At the 5-month follow-up appointment, the patient’s symptoms of floaters had improved. The average RNFL thickness on OCT images at the follow-up appointment was measured at 130µm OD and 95µm OS. The decision was made to monitor the condition at 6-month intervals.
Key takeaways
- Vitreopapillary traction happens when the vitreous stays abnormally attached to the optic disc, which can cause disc elevation and visual field changes. Its appearance can mimic optic nerve swelling, but the underlying cause is different.
- OCT is the main tool for diagnosing and following these patients.
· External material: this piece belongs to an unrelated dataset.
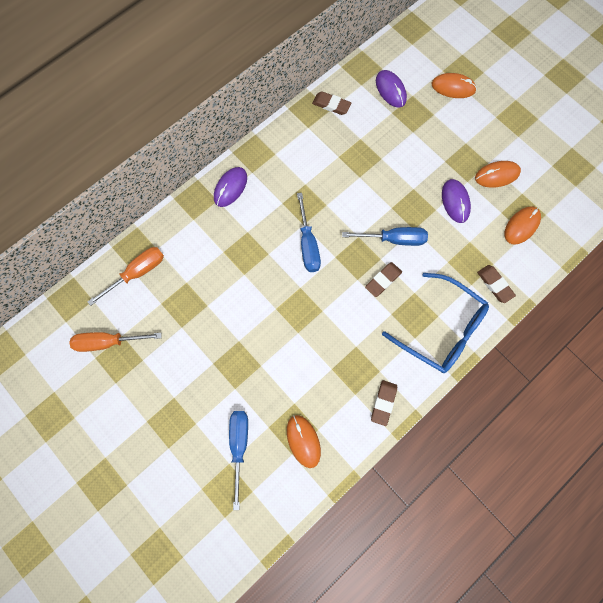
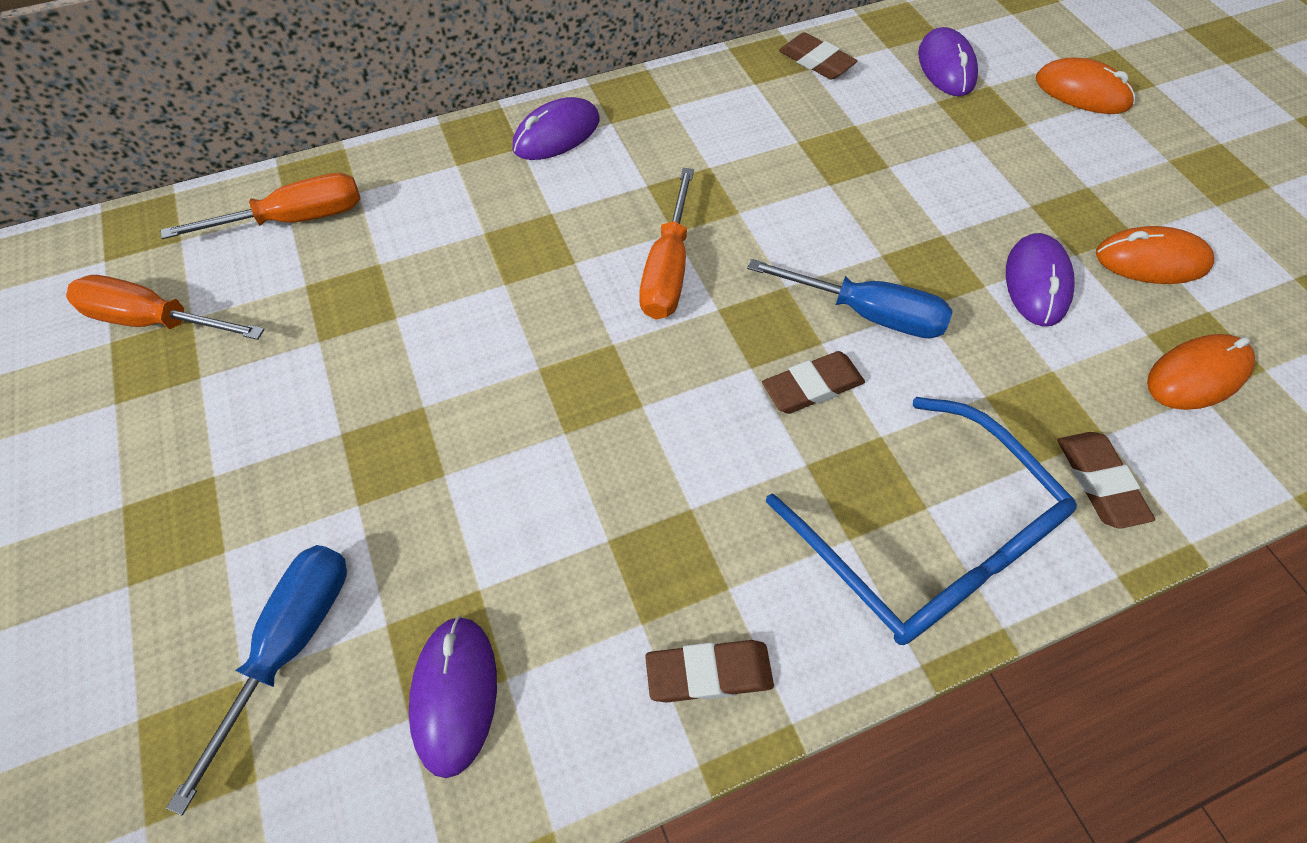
camera: 20 degrees right, 15 degrees down
(303, 441) = (454, 694): orange mouse -> purple mouse
(308, 244) = (668, 269): blue screwdriver -> orange screwdriver
(383, 403) = (709, 673): brown eraser -> brown eraser turned 45 degrees clockwise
The OCT can reveal the traction and help track any changes over time.
- The biggest risk factors are older age, diabetes, high myopia, and a history of ocular surgery.
- Management can range from simple observation to vitrectomy, depending on how much traction is present and how the symptoms are progressing.
- This case example shows how OCT can help to confirm the diagnosis, avoid unnecessary systemic workups, and make it easier to choose the right treatment plan.
Conclusion
Recognizing vitreopapillary traction syndrome can be a challenge because it often resembles other optic nerve conditions. With advances in OCT, the ability to detect and monitor VPT has improved.
While many patients can be managed with observation alone, those with significant symptoms or other retinal and optic nerve disease often benefit from surgical treatment. Although medications like ocriplasmin initially showed potential, surgery remains the most effective and predictable option for managing advanced cases.
Early detection and timely intervention are critical for preserving visual function and reducing the risk of complications.